A global study has revealed that air pollution can lead to a dangerous increase in antibiotic resistance, affecting people's health all around the planet. This study, published in the Lancet Planetary Health journal, shows that the link between air pollution and antibiotic resistance has become stronger over time, as more air pollution coincides with higher levels of antibiotic resistance. Antibiotic resistance is when medicines stop working against infections, quietly spreading and becoming more dangerous.

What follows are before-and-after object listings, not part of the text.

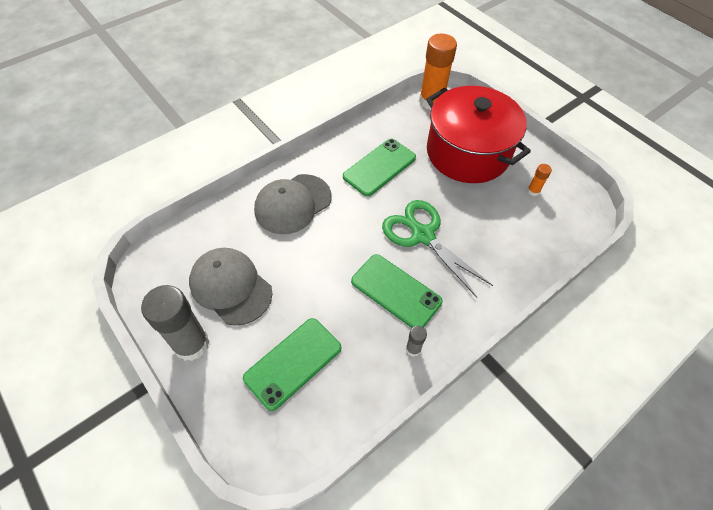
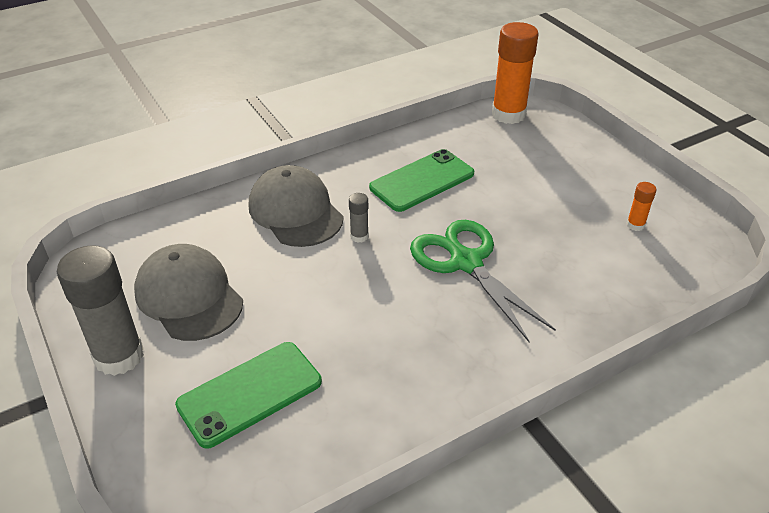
camera: 10 degrees right, 15 degrees down
(293, 204) = (295, 211): grey cap -> grey cap turned 90 degrees clockwise
(396, 291) = (414, 324): green phone -> none
(413, 349) = (424, 396): grey glue stick -> grey glue stick (359, 236)
(467, 153) = (548, 174): red pot -> none

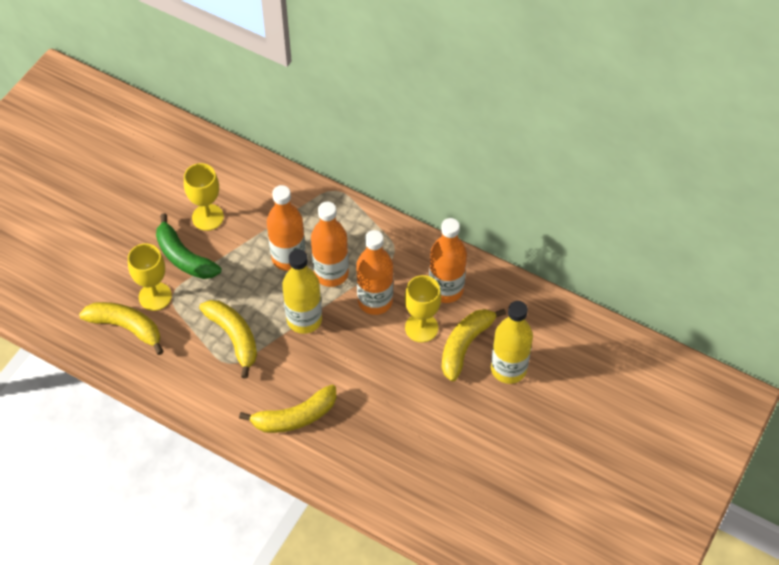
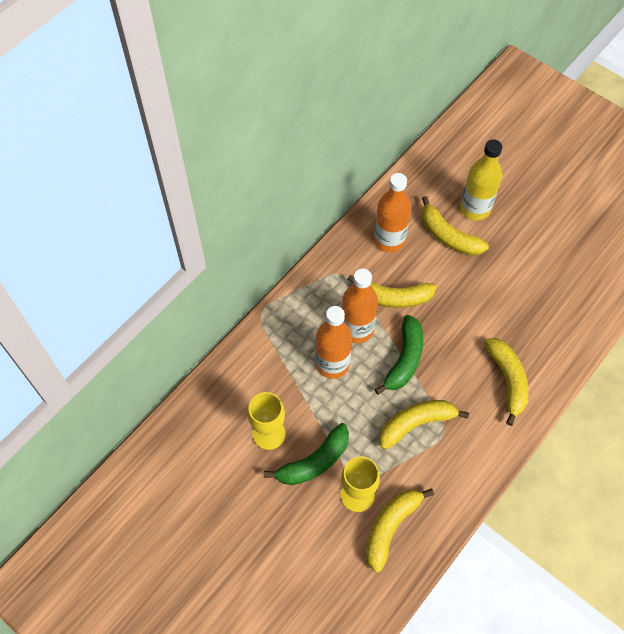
camera: 80 degrees left, 5 degrees up
(304, 319) = (404, 359): yellow bottle -> green banana
(375, 301) = (393, 297): orange bottle -> yellow banana
(421, 327) = (426, 265): yellow goblet -> none

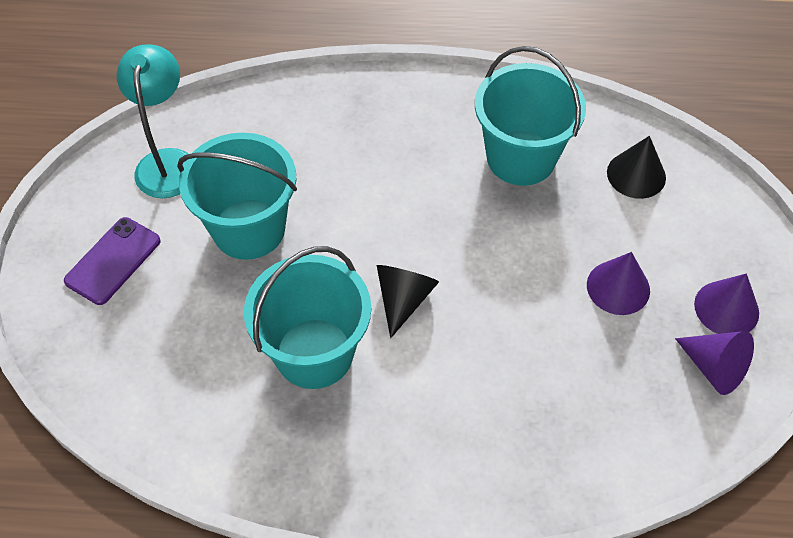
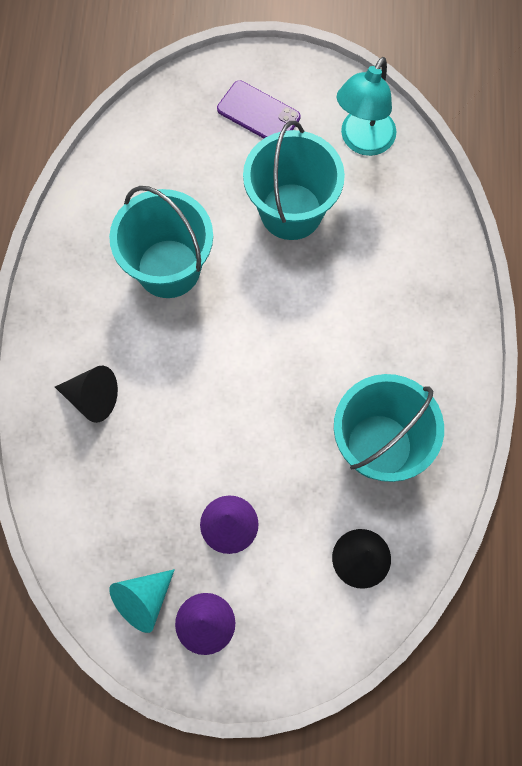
camera: 90 degrees right, 15 degrees up
(168, 162) = (362, 141): turquoise lamp -> turquoise lamp turned 120 degrees clockwise
(403, 299) = (219, 337): black cone -> black cone (92, 398)
(714, 368) = (143, 600): purple cone -> turquoise cone

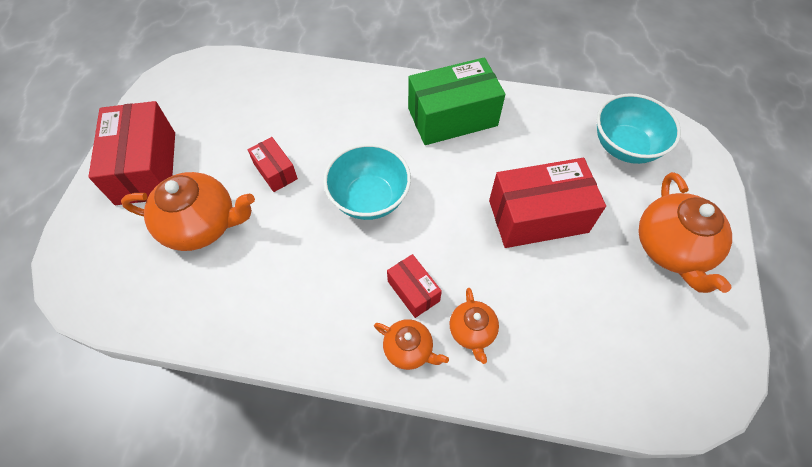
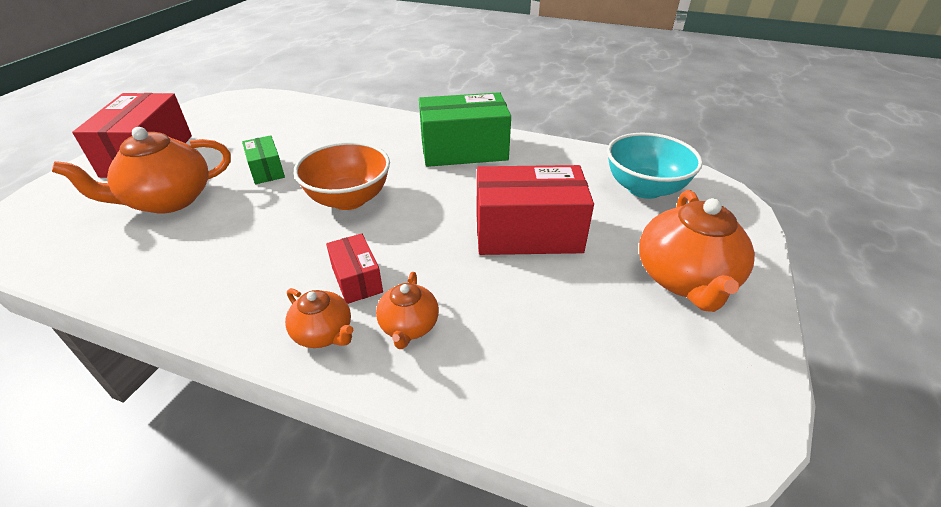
camera: 10 degrees right, 20 degrees down
(201, 225) = (168, 200): orange teapot -> orange teapot turned 135 degrees clockwise
(275, 171) = (266, 170): red box -> green box
(369, 198) = (349, 199): turquoise bowl -> orange bowl

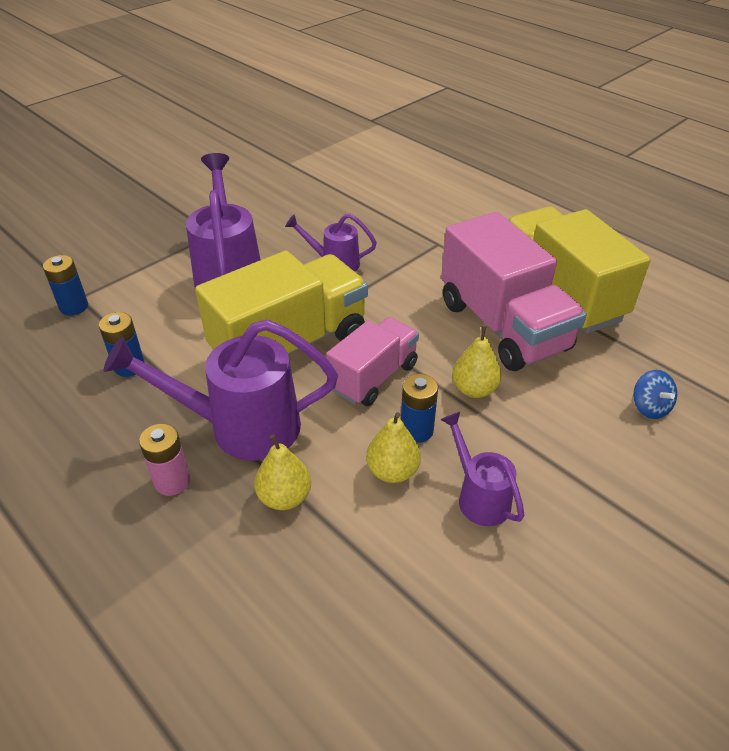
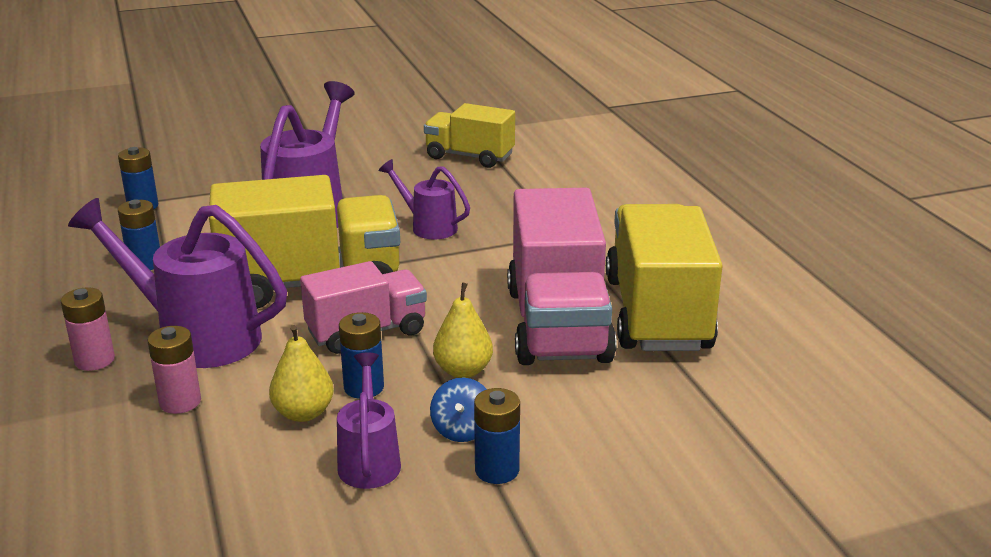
camera: 25 degrees right, 15 degrees down
(284, 497) = (180, 402): yellow pear -> pink battery
(309, 189) = (469, 156): none -> yellow truck
(573, 470) = (497, 470): none -> blue battery
(649, 407) = (654, 442): blue spinning top -> blue spinning top (462, 429)

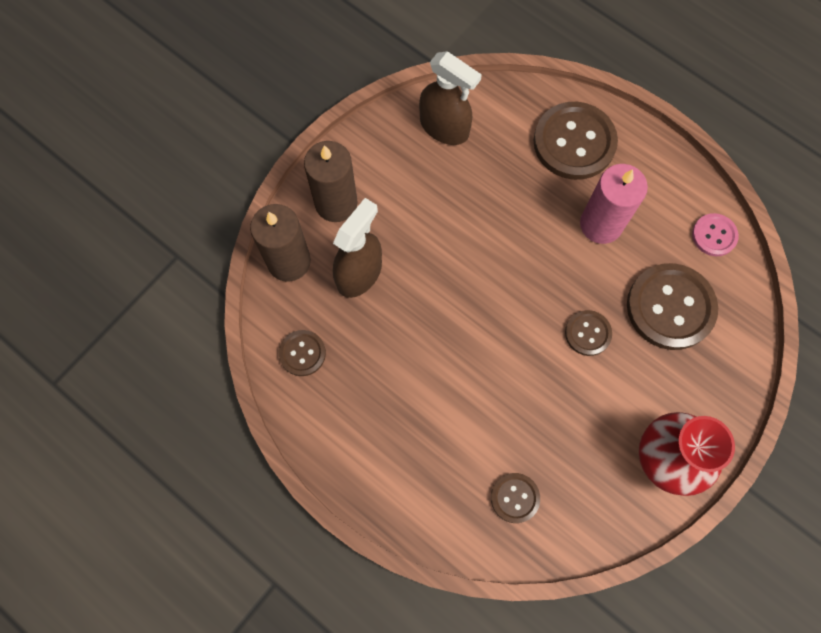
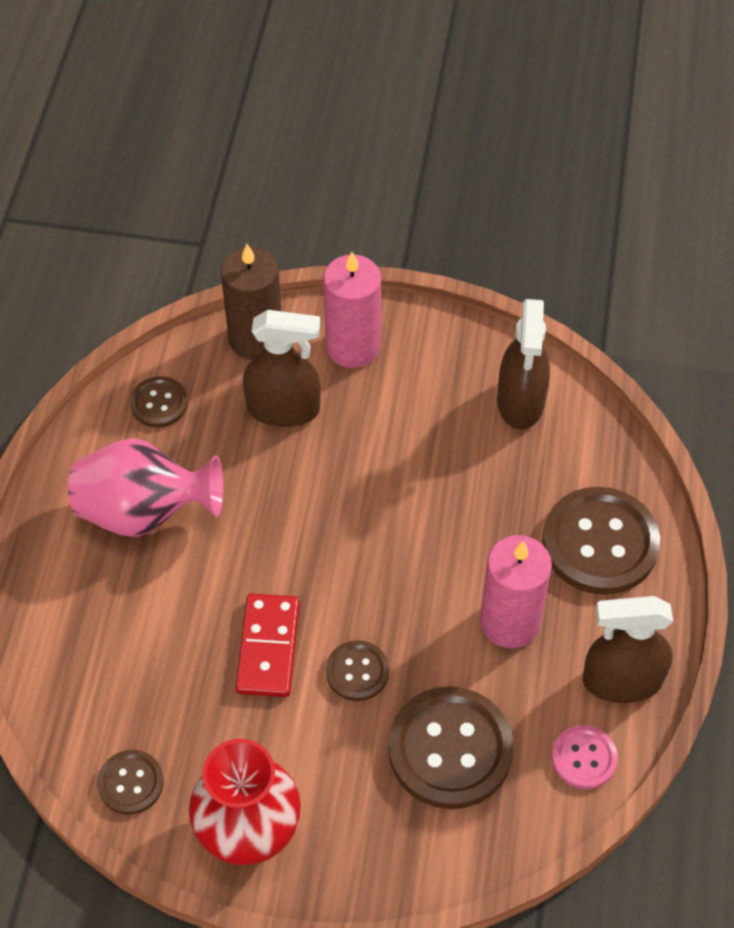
camera: 60 degrees right, 15 degrees down
(336, 203) = (353, 346): brown candle -> pink candle
(388, 408) = (145, 512): none -> pink vase
(515, 498) = (111, 687): brown button -> brown button (130, 783)
(540, 379) = (268, 647): none -> red domino
(674, 185) = (621, 680): none -> brown spray bottle

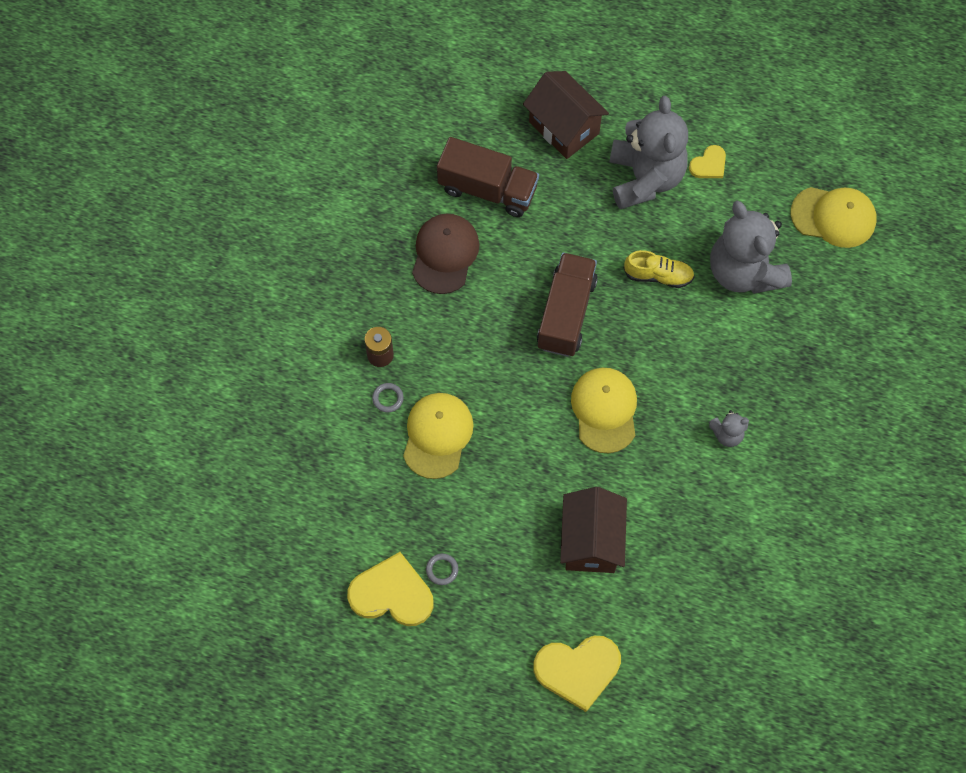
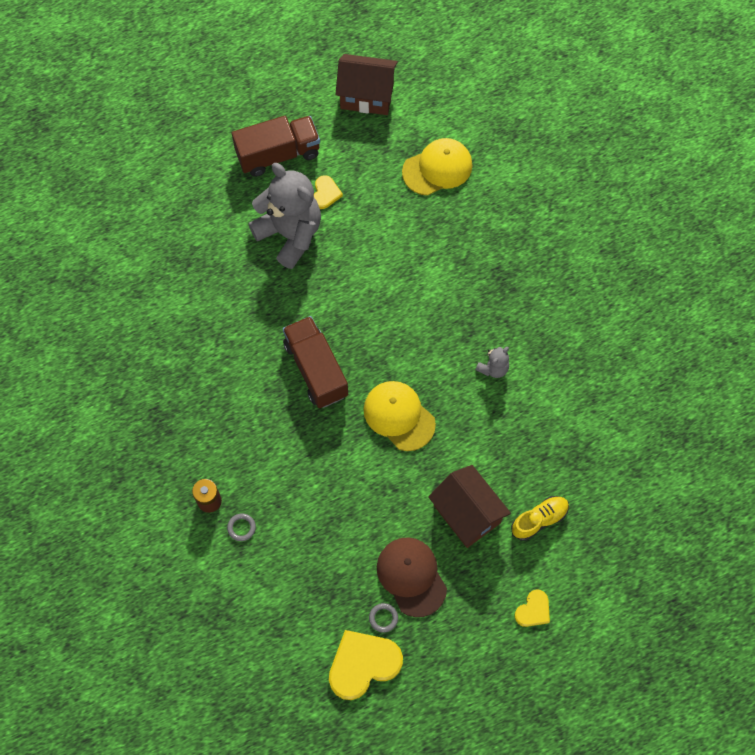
camera: 40 degrees left, 0 degrees up
(437, 435) = (299, 526): yellow cap -> none
(445, 254) = (195, 393): brown cap -> brown cap (411, 576)
(488, 189) = (186, 323): brown truck -> brown truck (278, 154)
(564, 127) = (204, 240): brown house -> brown house (367, 96)
(578, 670) = (533, 610): yellow heart -> yellow heart, size x0.53
(658, 275) = (356, 295): yellow shoe -> yellow shoe (539, 520)
(744, 271) = (410, 249): grey teddy bear -> none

The evidence indicates that tiny particles in the air, called PM2.5, can carry bacteria that are resistant to antibiotics. These particles can move between different places and enter people's bodies when breathing. Air pollution causes long-lasting health problems like heart disease, asthma, and lung cancer. It can even make people's lives shorter. Breathing in polluted air can cause immediate issues like coughing, wheezing, and asthma attacks.
Their findings show that as PM2.5 pollution goes up, antibiotic resistance goes up too. For every 10 per cent increase in air pollution, there's a 1.1 per cent increase in antibiotic resistance. Professor Hong Chen from Zhejiang University in China, who led the study, said, "This study can not only help reduce the bad effects of polluted air but also play a big part in stopping antibiotic-resistant bacteria from spreading."
The main reason for antibiotic resistance is that people are using antibiotics too much and not using them correctly. But this study suggests that the problem worsens when air pollution levels increase. Data shows that 7.3 billion people all around the world are exposed to harmful levels of PM2.5 pollution every year.
The researchers looked at information from 116 countries between 2000 and 2018. They used sources like the World Health Organization, the European Environment Agency, and the World Bank.